Vortex Solutions in the Chern-Simons Stuekelberg Model

TL;DR

This paper investigates vortex solutions in a (2+1)-dimensional U(1) gauge model with Chern-Simons and Stuekelberg mass terms, revealing how scalar field presence affects flux quantization and Hamiltonian divergence.

Contribution

It introduces vortex solutions in a massive, renormalizable U(1) gauge model with Chern-Simons and Stuekelberg terms, analyzing their properties and divergences.

Findings

Vortex solutions with non-vanishing magnetic flux exist in the model.

Scalar field presence leads to finite, quantized magnetic flux.

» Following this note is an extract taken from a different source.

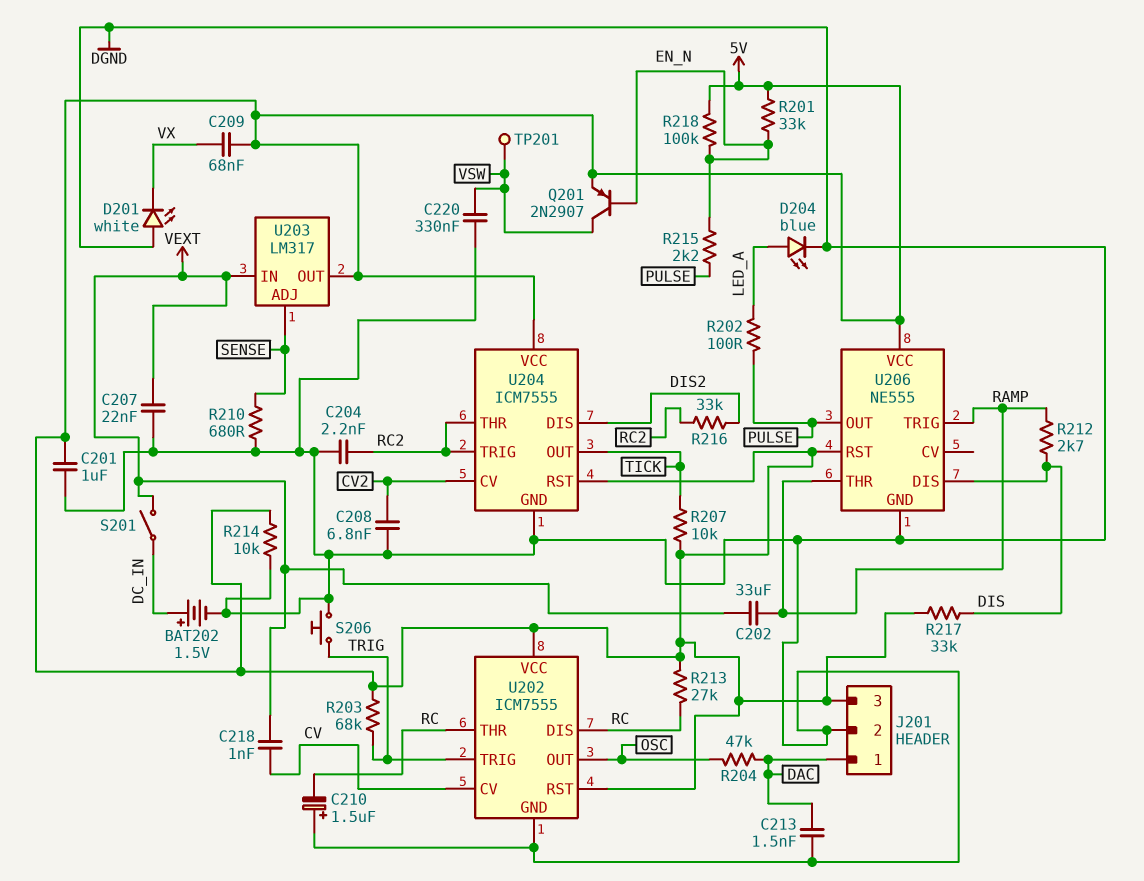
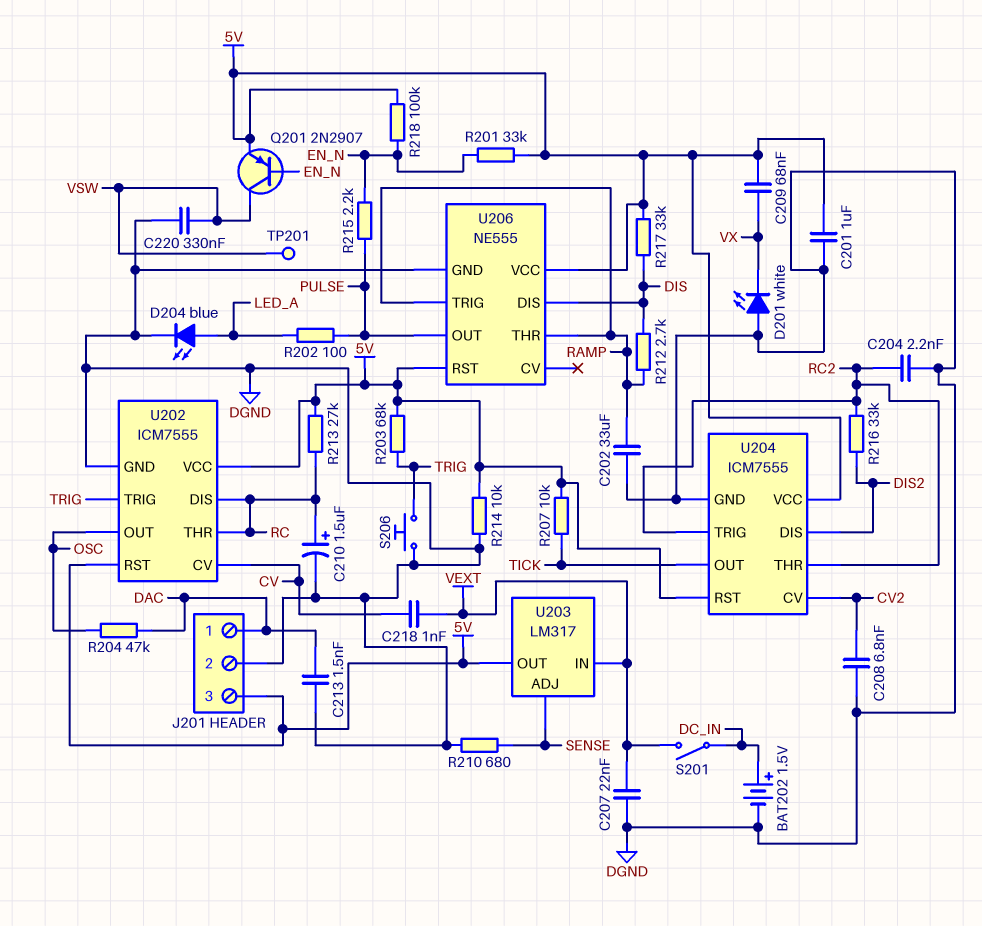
C202: 33uF (RAMP, VEXT) -> 33uF (DGND, RAMP)
C210: 1.5uF (plus DGND, minus RC) -> 1.5uF (plus RC, minus DGND)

Asymptotic behavior depends on the Stuekelberg mass term.

Abstract

Vortex solutions to the classical field equations in a massive, renormalizable U(1) gauge model are considered in (2+1) dimensions. A vector field whose kinetic term consists of a Chern-Simons term plus a Stuekelberg mass term is coupled to a scalar field. If the classical scalar field is set equal to zero, then there are classical configurations of the vector field in which the magnetic flux is non-vanishing and finite. In contrast to the Nielsen-Olesen vortex, the magnetic field vanishes exponentially at large distances and diverges logarithmicly at short distances. This divergence, although not so severe as to cause the flux to diverge, results in the Hamiltonian becoming infinite. If the classical scalar field is no longer equal to zero, then the magnetic flux is not only finite, but quantized and the asymptotic behaviour of the field is altered so that the Hamiltonian no longer suffers from a divergence due to the field configuration at the origin. Furthermore, the asymptotic behaviour at infinity is dependent on the magnitude of the Stuekelberg mass term.